Tuning Context Features with Genetic Algorithms
Irena Spasić (Computer Science, University of Salford Newton Building, Manchester, M5 4WT, UK)
Goran Nenadić (Computer Science, University of Salford Newton Building, Manchester, M5 4WT, UK)
Sophia Ananiadou (Computer Science, University of Salford Newton Building, Manchester, M5 4WT, UK)
WO23: Corpus Analysis, Annotation, Representation
In this paper we present an approach to tuning of context features acquired from corpora. The approach is based on the idea of a genetic algorithm (GA). We analyse a whole population of contexts surrounding related linguistic entities in order to find a generic property characteristic of such contexts.
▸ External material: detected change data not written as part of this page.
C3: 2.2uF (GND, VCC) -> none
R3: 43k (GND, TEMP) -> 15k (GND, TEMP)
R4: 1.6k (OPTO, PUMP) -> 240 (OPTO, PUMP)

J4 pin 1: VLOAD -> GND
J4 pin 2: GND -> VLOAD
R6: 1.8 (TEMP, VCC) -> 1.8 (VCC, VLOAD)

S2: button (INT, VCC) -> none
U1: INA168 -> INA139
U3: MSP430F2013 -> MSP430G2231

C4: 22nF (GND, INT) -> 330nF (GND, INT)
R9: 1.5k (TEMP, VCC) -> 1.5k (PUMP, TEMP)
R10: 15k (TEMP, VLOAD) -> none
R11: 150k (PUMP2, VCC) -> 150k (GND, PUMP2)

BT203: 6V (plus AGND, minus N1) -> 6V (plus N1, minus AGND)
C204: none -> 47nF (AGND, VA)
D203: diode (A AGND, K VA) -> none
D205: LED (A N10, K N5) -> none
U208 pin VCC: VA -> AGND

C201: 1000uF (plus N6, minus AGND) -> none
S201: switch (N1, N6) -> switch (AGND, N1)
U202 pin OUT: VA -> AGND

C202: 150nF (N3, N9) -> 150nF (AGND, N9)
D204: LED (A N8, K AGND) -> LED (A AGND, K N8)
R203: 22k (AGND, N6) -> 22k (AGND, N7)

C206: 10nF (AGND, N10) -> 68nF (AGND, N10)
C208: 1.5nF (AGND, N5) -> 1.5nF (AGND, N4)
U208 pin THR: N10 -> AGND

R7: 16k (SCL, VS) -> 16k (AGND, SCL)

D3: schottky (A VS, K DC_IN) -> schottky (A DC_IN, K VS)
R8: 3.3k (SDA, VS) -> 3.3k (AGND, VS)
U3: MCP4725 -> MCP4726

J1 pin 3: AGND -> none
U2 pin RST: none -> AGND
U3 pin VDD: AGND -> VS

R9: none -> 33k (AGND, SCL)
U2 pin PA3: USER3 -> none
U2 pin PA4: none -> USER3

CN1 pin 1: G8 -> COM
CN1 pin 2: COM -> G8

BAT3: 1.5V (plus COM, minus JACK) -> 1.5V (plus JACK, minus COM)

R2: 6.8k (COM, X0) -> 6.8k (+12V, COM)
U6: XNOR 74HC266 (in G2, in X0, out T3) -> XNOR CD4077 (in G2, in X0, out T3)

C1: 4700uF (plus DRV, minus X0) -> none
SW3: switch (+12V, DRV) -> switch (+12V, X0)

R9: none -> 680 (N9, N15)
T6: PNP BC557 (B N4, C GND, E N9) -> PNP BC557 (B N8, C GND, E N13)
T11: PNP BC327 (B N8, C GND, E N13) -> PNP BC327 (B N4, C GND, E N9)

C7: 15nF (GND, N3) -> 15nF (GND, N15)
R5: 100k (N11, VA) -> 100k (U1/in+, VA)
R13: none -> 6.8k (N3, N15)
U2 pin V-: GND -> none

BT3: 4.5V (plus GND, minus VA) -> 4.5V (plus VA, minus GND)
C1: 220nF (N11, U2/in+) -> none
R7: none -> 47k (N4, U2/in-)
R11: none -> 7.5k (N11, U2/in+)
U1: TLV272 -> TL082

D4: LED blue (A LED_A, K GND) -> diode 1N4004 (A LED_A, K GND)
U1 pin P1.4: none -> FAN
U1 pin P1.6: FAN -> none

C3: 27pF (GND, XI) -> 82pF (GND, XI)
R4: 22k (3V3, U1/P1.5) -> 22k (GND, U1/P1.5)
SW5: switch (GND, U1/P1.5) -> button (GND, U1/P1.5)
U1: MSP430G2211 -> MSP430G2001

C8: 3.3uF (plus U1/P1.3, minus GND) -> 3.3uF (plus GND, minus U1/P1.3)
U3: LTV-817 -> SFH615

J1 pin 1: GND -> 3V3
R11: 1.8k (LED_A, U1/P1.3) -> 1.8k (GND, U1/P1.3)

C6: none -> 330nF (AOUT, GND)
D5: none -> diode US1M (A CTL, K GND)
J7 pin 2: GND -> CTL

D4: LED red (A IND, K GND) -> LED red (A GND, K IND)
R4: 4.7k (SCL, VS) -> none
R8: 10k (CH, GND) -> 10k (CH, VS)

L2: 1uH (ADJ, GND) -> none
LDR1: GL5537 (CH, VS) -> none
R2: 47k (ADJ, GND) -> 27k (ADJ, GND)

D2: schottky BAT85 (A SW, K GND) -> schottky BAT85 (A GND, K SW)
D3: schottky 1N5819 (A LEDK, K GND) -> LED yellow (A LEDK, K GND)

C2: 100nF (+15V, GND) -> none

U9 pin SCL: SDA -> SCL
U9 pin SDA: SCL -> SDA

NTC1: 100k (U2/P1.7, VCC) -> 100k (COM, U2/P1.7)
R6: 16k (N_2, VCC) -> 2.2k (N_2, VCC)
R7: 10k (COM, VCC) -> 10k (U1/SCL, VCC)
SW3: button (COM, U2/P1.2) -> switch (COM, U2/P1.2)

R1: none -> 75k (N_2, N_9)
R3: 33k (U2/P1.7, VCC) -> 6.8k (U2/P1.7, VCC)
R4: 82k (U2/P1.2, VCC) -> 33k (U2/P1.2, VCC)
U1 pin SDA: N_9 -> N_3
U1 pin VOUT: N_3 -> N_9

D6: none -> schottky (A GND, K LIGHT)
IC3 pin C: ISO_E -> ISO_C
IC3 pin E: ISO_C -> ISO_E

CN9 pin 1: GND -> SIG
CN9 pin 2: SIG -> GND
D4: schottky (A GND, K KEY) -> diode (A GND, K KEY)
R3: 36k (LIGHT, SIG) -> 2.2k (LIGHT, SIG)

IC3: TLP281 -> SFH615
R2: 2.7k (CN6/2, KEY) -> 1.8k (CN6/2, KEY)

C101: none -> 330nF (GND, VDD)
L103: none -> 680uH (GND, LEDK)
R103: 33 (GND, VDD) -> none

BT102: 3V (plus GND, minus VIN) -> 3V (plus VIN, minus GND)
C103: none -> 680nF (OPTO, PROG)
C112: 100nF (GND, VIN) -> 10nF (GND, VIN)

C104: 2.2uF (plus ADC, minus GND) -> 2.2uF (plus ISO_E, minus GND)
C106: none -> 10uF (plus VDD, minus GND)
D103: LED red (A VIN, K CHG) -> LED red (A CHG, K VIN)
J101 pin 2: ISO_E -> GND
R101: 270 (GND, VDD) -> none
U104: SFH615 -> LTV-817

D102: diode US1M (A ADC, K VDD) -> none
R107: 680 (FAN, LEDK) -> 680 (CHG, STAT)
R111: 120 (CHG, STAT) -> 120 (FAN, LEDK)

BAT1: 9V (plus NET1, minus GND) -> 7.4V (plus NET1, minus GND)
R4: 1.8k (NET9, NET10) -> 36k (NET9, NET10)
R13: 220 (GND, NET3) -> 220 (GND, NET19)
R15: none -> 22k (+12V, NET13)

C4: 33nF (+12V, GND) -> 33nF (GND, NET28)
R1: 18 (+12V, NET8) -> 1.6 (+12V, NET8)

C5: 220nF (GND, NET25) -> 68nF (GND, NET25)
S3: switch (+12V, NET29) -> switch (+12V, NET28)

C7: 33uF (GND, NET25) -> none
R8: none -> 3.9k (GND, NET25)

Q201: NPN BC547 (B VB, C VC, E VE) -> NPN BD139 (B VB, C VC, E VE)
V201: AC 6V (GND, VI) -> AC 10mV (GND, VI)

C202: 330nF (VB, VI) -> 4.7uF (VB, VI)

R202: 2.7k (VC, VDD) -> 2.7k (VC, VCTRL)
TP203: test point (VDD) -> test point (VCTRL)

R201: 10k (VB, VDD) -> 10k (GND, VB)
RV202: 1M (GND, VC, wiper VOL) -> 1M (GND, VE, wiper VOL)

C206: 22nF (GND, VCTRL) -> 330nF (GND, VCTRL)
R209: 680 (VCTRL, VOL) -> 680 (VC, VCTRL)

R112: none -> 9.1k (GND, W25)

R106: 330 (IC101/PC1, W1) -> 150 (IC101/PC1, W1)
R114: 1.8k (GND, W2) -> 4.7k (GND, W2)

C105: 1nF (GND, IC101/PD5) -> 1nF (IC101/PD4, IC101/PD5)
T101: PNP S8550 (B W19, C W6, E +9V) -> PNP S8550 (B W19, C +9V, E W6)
Our goal is to tune the context properties so as not to lose any correct feature values, but also to minimise the presence of ambiguous values. The GA implements a crossover operator based on dominant and recessive genes, where a gene corresponds to a context feature. A dominant gene is the one that, when combined with another gene of the same type, is inevitably reflected in the offspring. Dominant genes denote the more suitable context features. In each iteration of the GA, the number of individuals in the population is halved, finally resulting in a single individual that contains context features tuned with respect to the information contained in the training corpus. We illustrate the general method by using a case study concerned with the identification of relationships between verbs and terms complementing them. More precisely, we tune the classes of terms that are typically selected as arguments for the considered verbs in order to acquire their semantic features.